Over the weekend it was girls’ night out. We started talking about this blog and about art. My friends were really intrigued by the artists’ creative process and kept asking me how this works for me. We ended up having such a good discussion that I thought I’d share it with you.
For me the creative process has two distinct stages. First comes inspiration and then execution. It sounds so simple. It sounds like there is creative passion in the first and then a mechanical process by which I put this emotion into action. Truth be told passion, burning desire goes through the entire process for me. Many times it doesn’t even end when I think I’m done with the piece, because then comes the question, am I really done?
I am convinced that inspiration is key when it comes to the creative process. It must be present, otherwise the end result will be flat and lifeless. When inspiration grabs you it incites an obsession. An obsession to show the world what has shaken your very core and if you do a good job, to awaken similar feelings in the onlooker.
However, that inspiration does not have a limit. It can stem from the subject, the technique, for one specific mood or color. Sometimes it is a cloud in the sky, the color of a poppy or the smell of a madeleine. Regardless, it is very personal and thus an artist becomes very vulnerable to the outside world.
I promised to a friend of mine that I’d paint something for her. For weeks I was thinking of what to paint when it hit me that it was not an object, rather an attitude I wanted to paint. I wanted to make a painting that would transmit hope. (Read more about the background story in Hope)
I kept thinking and thinking how this could be represented, as hope does not have a distinct shape or body. It kept bugging me like that puzzle you are not able to put together. Those who know me well will know that I am like a bulldog: if there is something I put my mind to, I will not let go and will do everything in my power to make it happen! This mixed in with my now full blown obsession to transmit a powerful message created a very dangerous concoction. For I started to think about hope, dream about hope, I think I even had visions with hope. Nothing.
I once met a yogi who said something to the effect that if you look for something, you will not find it; however, if you don’t look for it, it will find you. Well this is exactly what happened to me. I was watering my orchids, carefully whipping their leaves when I suddenly realized that there is nothing that could represent that optimistic attitude better than this very plant.
Once I knew what I wanted to paint I grabbed my pencil and started drawing, analyzing every inch of the orchid.

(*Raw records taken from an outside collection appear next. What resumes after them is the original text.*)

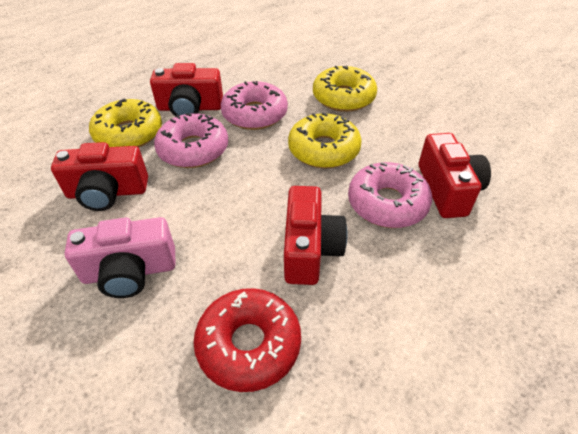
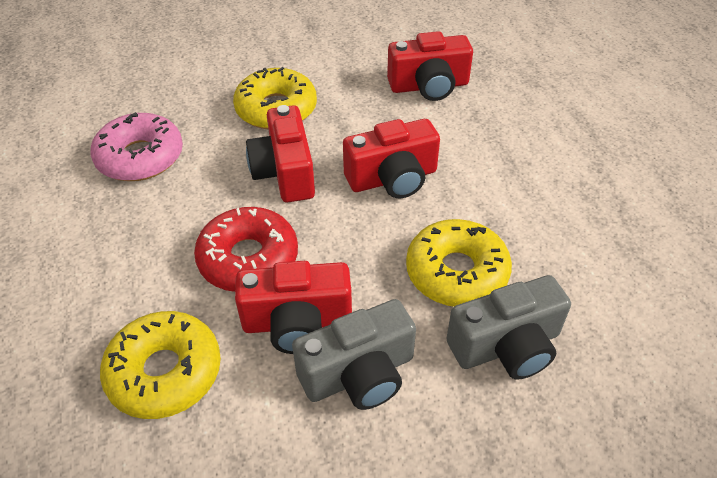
grey camera: 0 -> 2
pink camera: 1 -> 0
pink donut: 3 -> 1

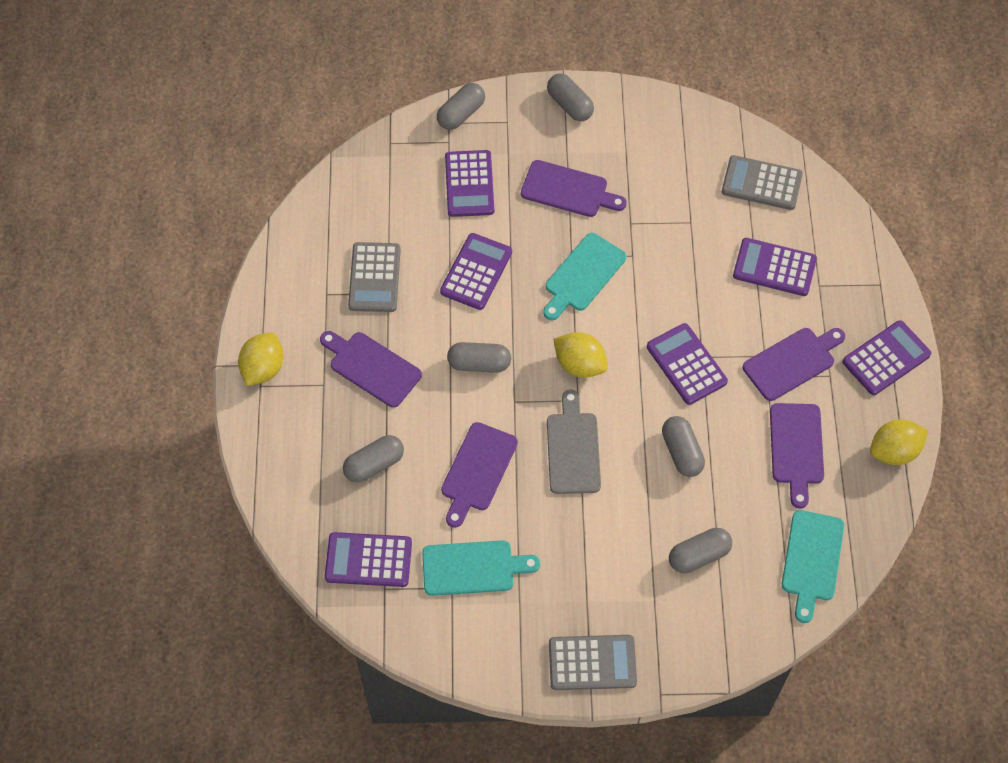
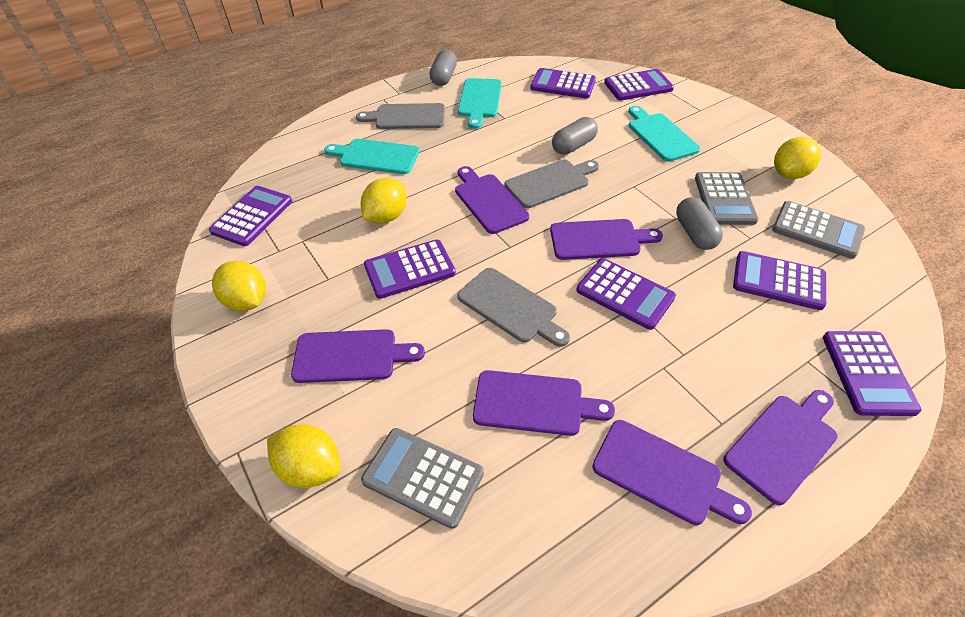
grey capsule: 6 -> 3
grey cutting board: 1 -> 3
purple calculator: 6 -> 7
purple cutting board: 5 -> 6
yellow lemon: 3 -> 4

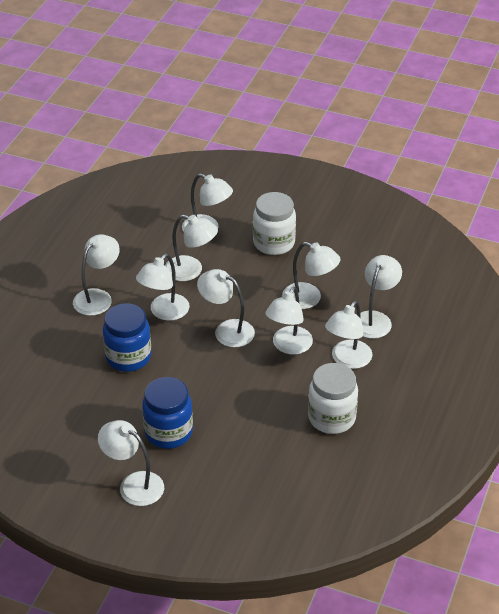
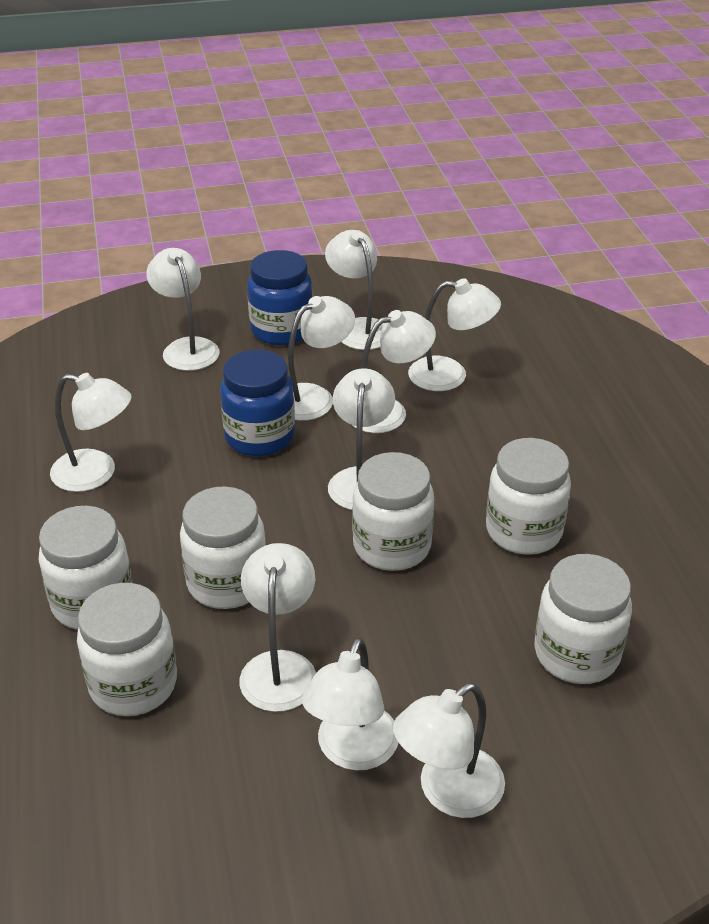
white jar: 2 -> 6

Slowly all sounds and events disappeared around me. It was just us: me, the pencil and the orchid. I don’t know how many hours went by. What I do know is that initial burning passion I had changed. It changed to an urge, a desire to be successful in transmitting the message.
Once the sketches were done and I was confident I had a pretty good idea what the end result would look like I grabbed the canvas, my brushes and started painting. I usually question every stroke, every color I use. This time a strange tranquility was present. A secret little place where I found a piece of myself I did not know about before. It was like I was painting hope, but at the same time I was absorbing it from the painting.
When I thought I finished I hung it in my living room. I wanted to see it from left, from right, in daylight, at night. For weeks I kept looking at it and was not sure anymore if it said what I wanted to say. I didn’t know if it needed something else or it was finished. I just could not make up my mind.
Remember the initial obsession? Well, it seems it is something that will never let me go. The thought that maybe there was something else I could do to make it more powerful just kept lingering. One day I decided enough is enough and painted my monogram on it. Sort of like the seal of approval. That is when I knew it was finished, that this would be the paining that my friend would receive.

When i gave this painting to my friend they were speechless. They never expected anything like this. Since we were at a party we didn’t have the chance to talk much about it. However, later they shared with me that they cannot stop thinking about the orchids. They appreciated and thanked me for the message. That was the moment I knew it was worth it: I was able to share my message and passion!